Night-time urination can be a problem for those having an enlarged prostate, but it can affect youngsters, too, reveals a study.
Danish researchers have found that sleep deprivation causes healthy children, aged between eight and 12 years, to urinate more frequently, excrete more sodium in their urine, have altered regulation of the hormones important for excretion, and have higher blood pressure and heart rates.
The study was conducted by researchers B. Mahler, K. Kamperis, M. Schroeder, J. Frokiaer, J. C. Djurhuus, and S. Rittig, all of Aarhus University Hospital, Denmark.
A group of healthy children from both the genders underwent two consecutive 24-hour stays at the hospital, the American Journal of Physiology - Renal Physiology reported.
The first day was used to register baseline values, including urine data, blood pressure and heart rate, and other physiological measures, a university statement said.
The second day was used to register these values during and following sleep deprivation. The information was subsequently compared with everyday life records submitted by the parents.
On both evenings the children were required to be in a supine position in bed in a dimly lit room at 8:00 p.m. Physical activity, food and fluid intake were not allowed till 7:00 a.m.

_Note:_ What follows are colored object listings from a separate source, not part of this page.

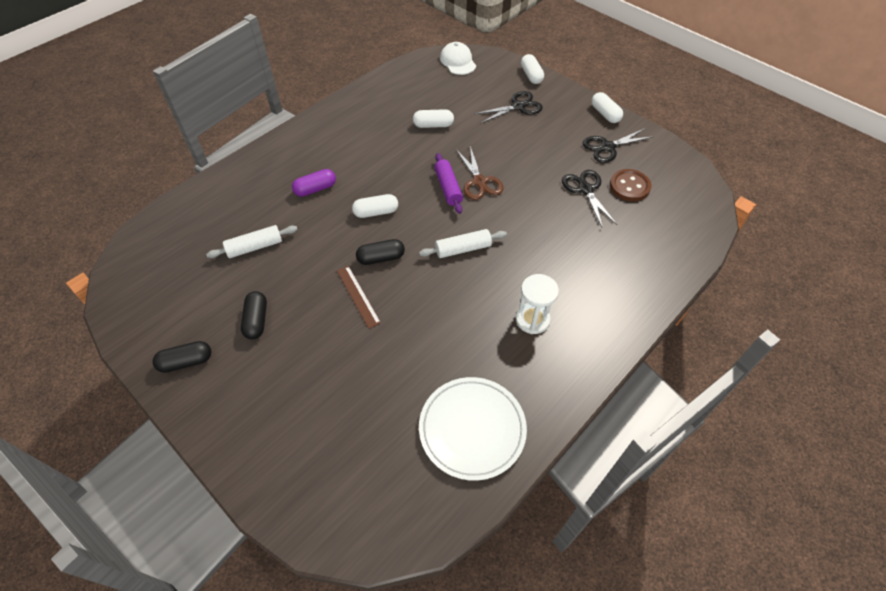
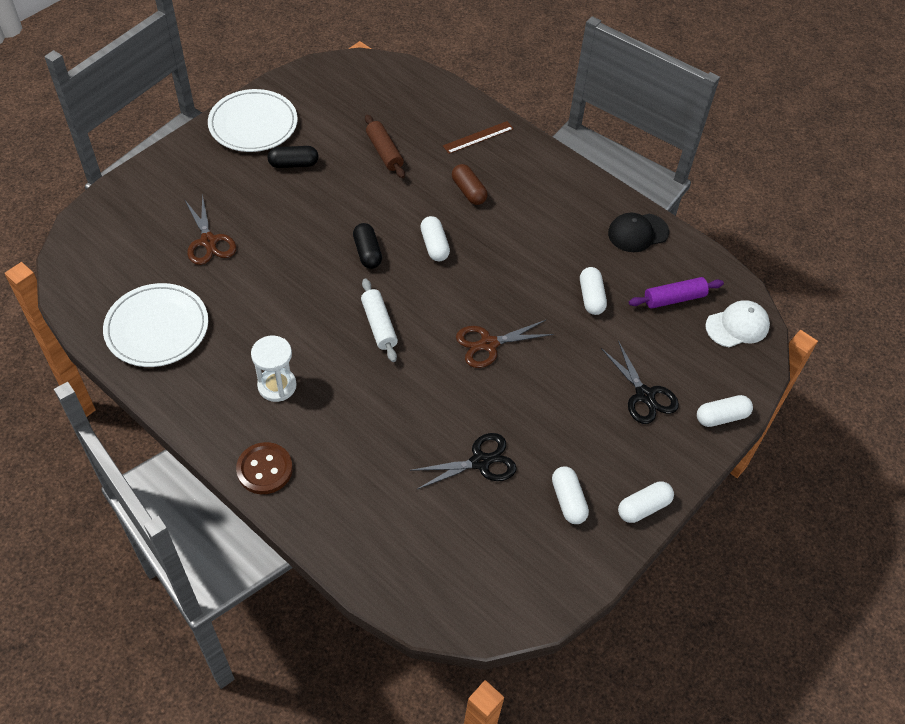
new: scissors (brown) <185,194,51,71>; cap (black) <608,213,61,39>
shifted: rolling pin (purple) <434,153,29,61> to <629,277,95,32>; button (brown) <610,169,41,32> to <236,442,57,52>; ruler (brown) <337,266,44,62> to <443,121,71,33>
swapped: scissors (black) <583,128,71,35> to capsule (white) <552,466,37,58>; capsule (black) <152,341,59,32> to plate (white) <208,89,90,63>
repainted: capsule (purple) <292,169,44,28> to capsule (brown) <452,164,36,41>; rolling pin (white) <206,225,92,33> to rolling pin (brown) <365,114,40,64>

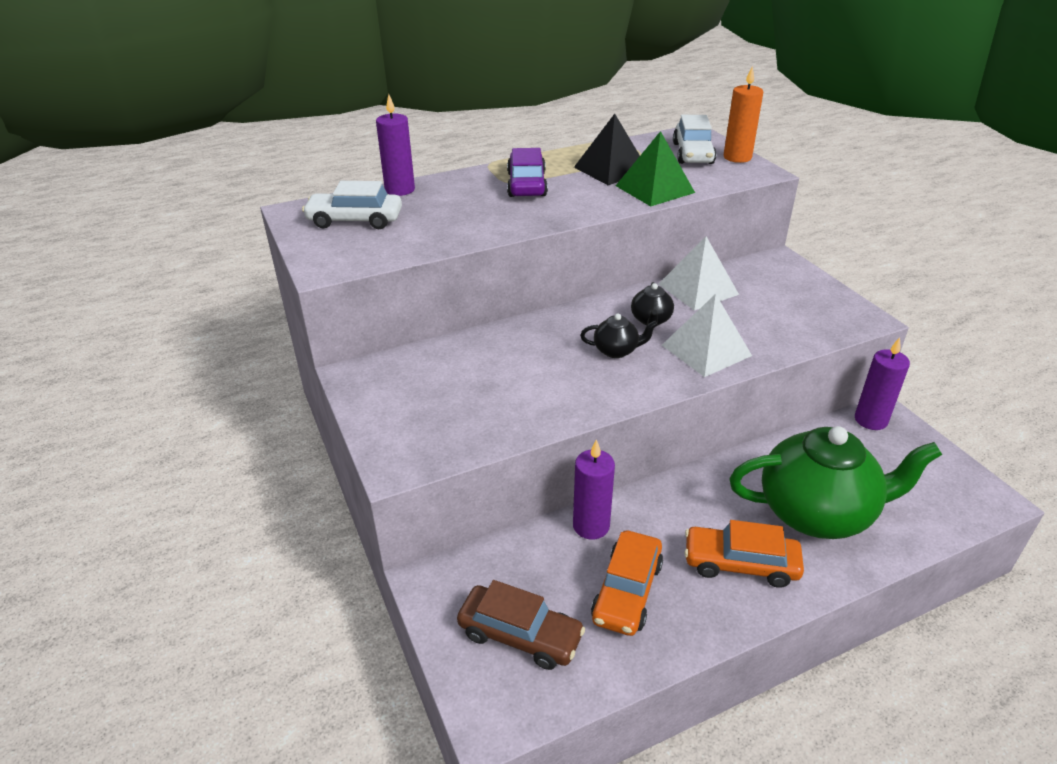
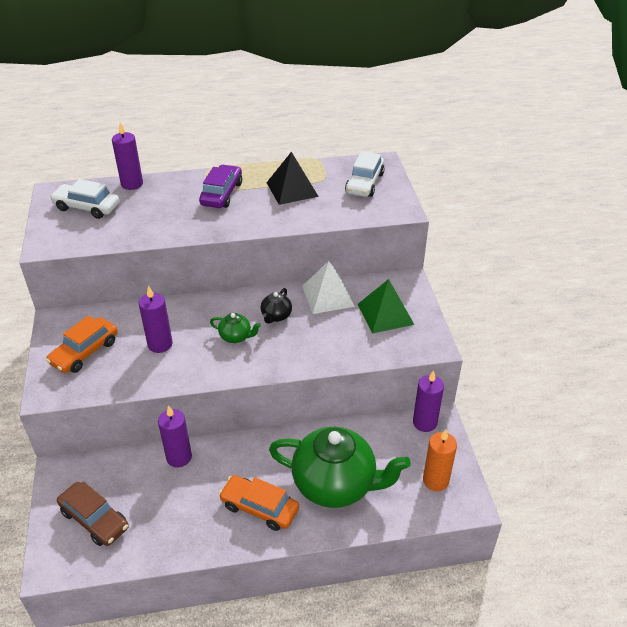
gone: pyramid (white) <662,294,90,83>
new: candle (purple) <139,285,34,68>
shifted: candle (orange) <724,66,39,97> to <423,429,34,62>; pyramid (green) <616,131,79,75> to <358,279,56,55>; car (orange) <591,531,72,105> to <46,316,72,57>
repainted: teapot (black) <580,313,78,45> to teapot (green) <210,313,51,30>

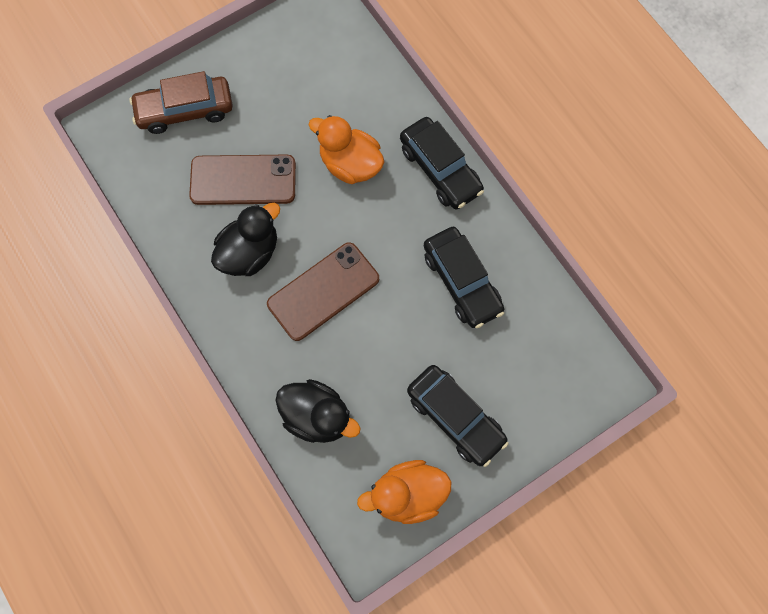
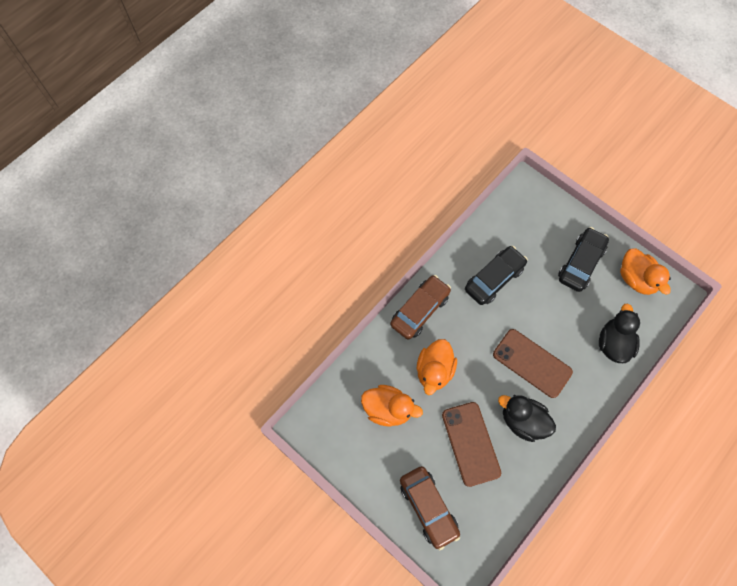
new: duck (orange) <361,385,62,42>
repainted: car (black) <400,117,84,92> to car (brown) <390,275,61,65>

In addition, on the second night, the children were kept awake as long as possible throughout the night, if they were willing, by telling them stories, doing small tasks such as word and memory games, or making crafts. Daytime sleep was not allowed.
Sleep deprivation had a dramatic effect on night time urine excretion, with an average increase of 68 percent among the participants. The amount of sodium in the urine from the sleep-deprived night was almost a third greater than it was during the normal-sleep night.
The levels of hormones linked with water and sodium excretion had numerous differences after the sleep-deprivation, and blood pressure and heart rate were significantly higher. The findings were similar between boys and girls.